Read regular-expression.info for more details.

  • Positive lookahead:

Syntax:

(?=REGEX_1)REGEX_2

Match only if REGEX_1 matches; after matching REGEX_1, the match is discarded and searching for REGEX_2 starts at the same position.

example:

(?=[a-z0-9]{4}$)[a-z]{1,2}[0-9]{2,3}

REGEX_1 is [a-z0-9]{4}$ which matches four alphanumeric chars followed by end of line.
REGEX_2 is [a-z]{1,2}[0-9]{2,3} which matches one or two letters followed by two or three digits.

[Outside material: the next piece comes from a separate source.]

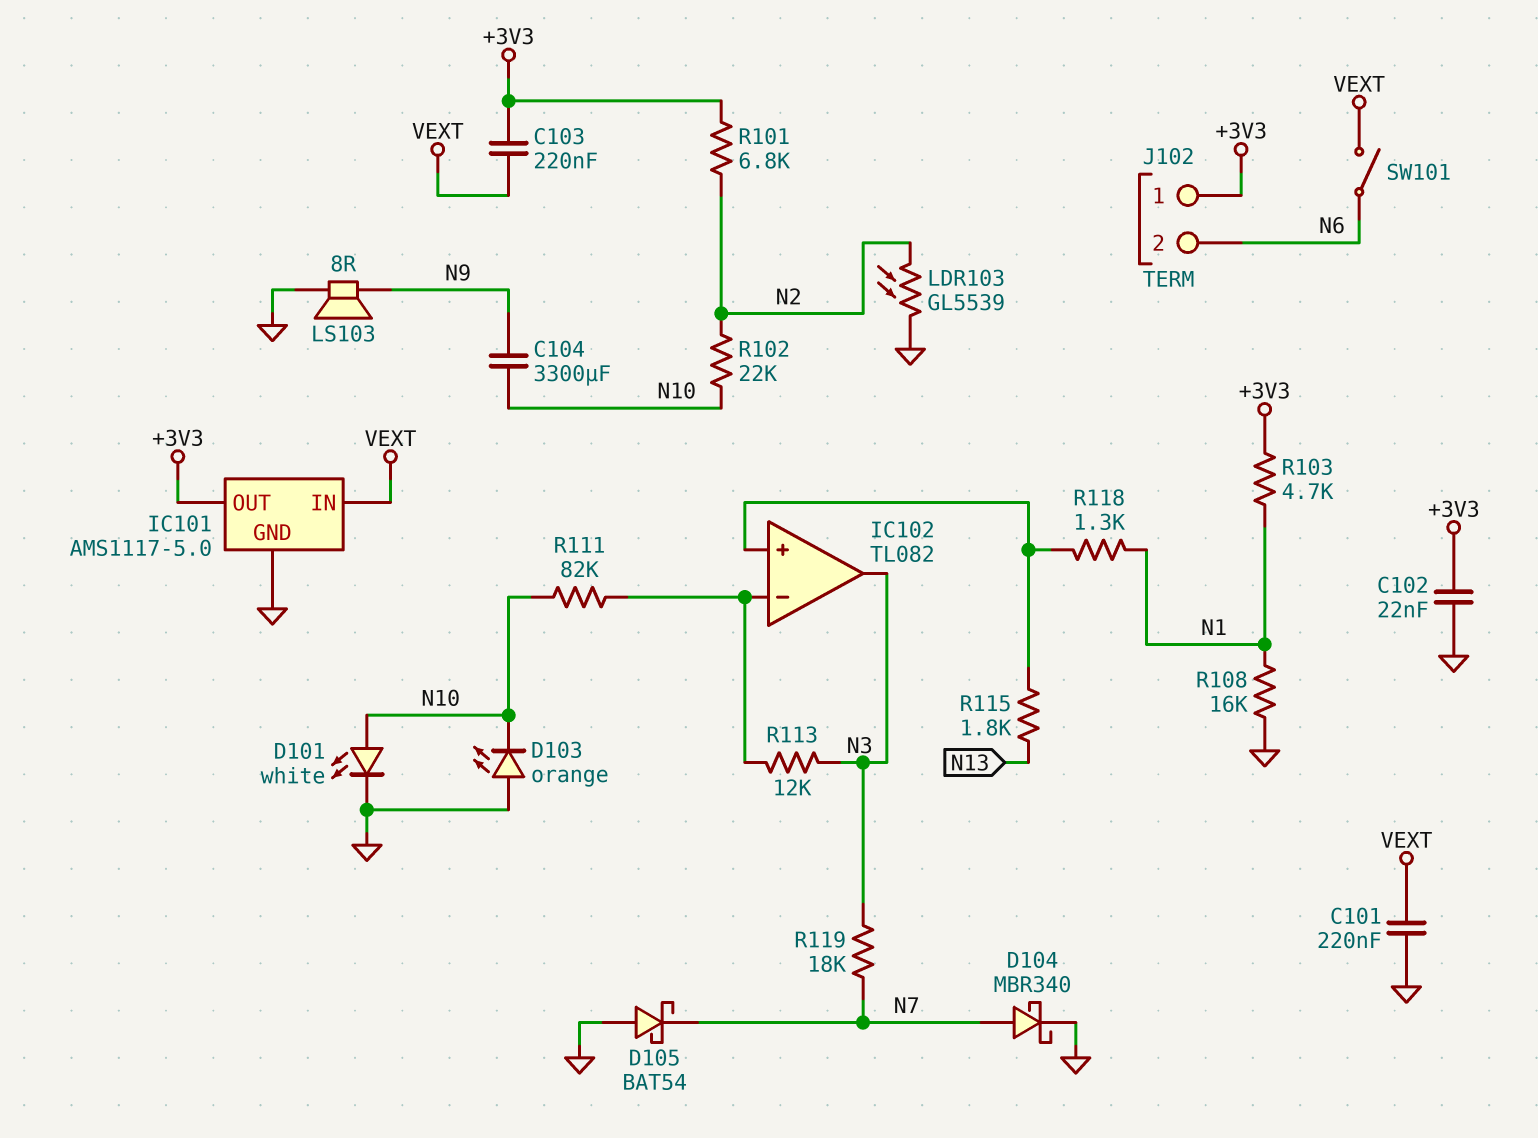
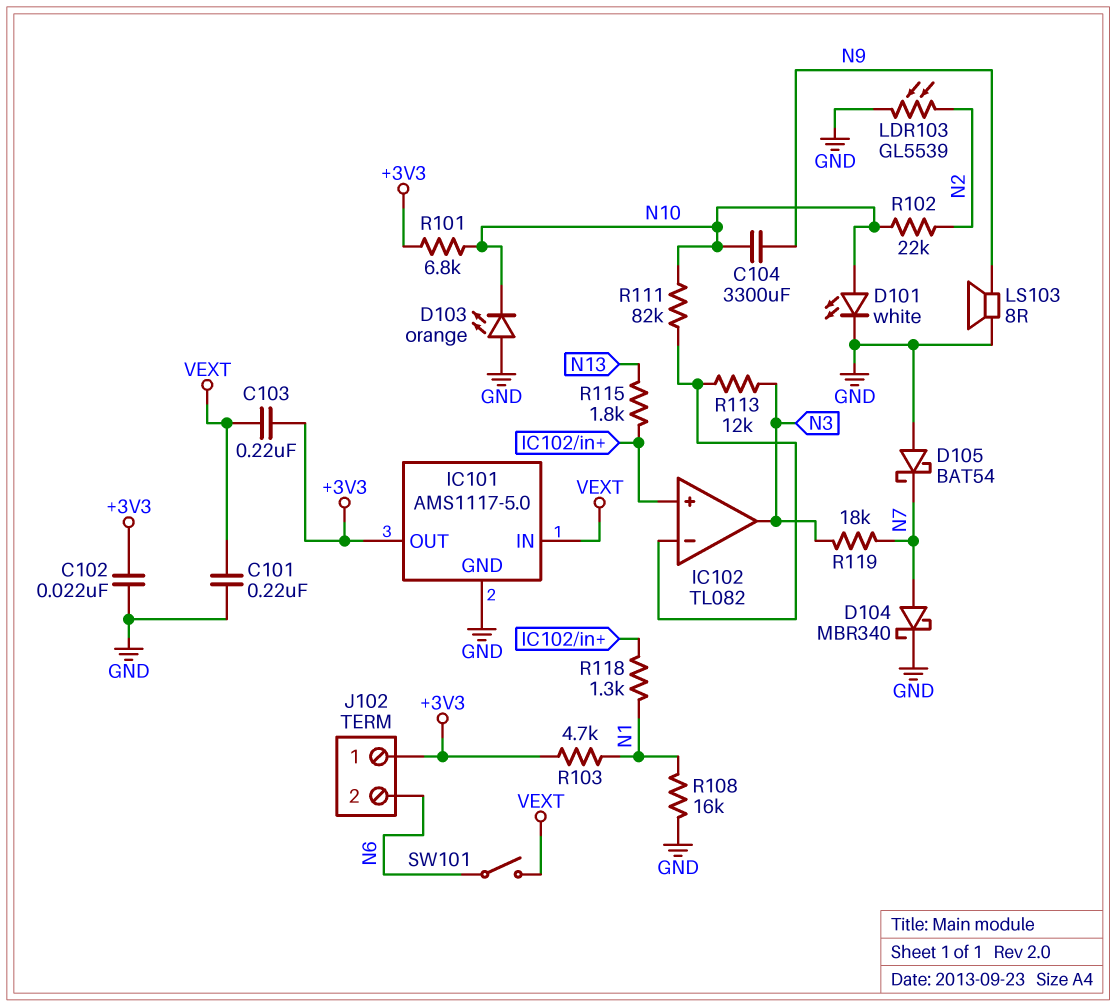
R101: 6.8k (+3V3, N2) -> 6.8k (+3V3, N10)

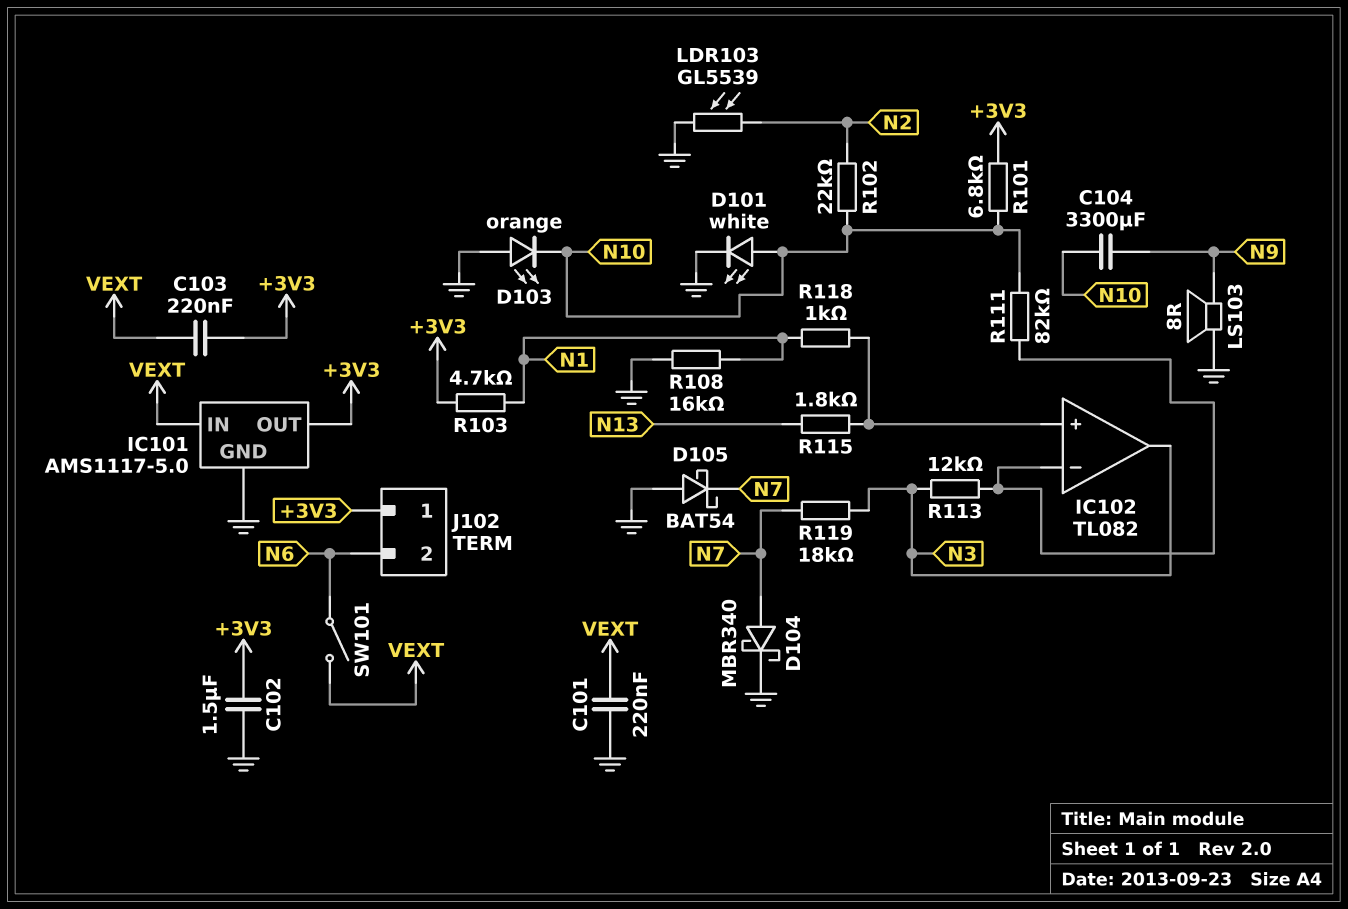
C102: 22nF (+3V3, GND) -> 1.5uF (+3V3, GND)
R118: 1.3k (IC102/in+, N1) -> 1k (IC102/in+, N1)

REGEX_1 makes sure that the length of string is indeed 4, but doesn't consume any characters so that search for REGEX_2 starts at the same location. Now REGEX_2 makes sure that the string matches some other rules. Without look-ahead it would match strings of length three or five.

  • Negative lookahead

Syntax:

(?!REGEX_1)REGEX_2

Match only if REGEX_1 does not match; after checking REGEX_1, the search for REGEX_2 starts at the same position.

example:

(?!.*\bFWORD\b)\w{10,30}$

The look-ahead part checks for the FWORD in the string and fails if it finds it. If it doesn't find FWORD, the look-ahead succeeds and the following part verifies that the string's length is between 10 and 30 and that it contains only word characters a-zA-Z0-9_

Look-behind is similar to look-ahead: it just looks behind the current cursor position. Some regex flavors like javascript doesn't support look-behind assertions. And most flavors that support it (PHP, Python etc) require that look-behind portion to have a fixed length.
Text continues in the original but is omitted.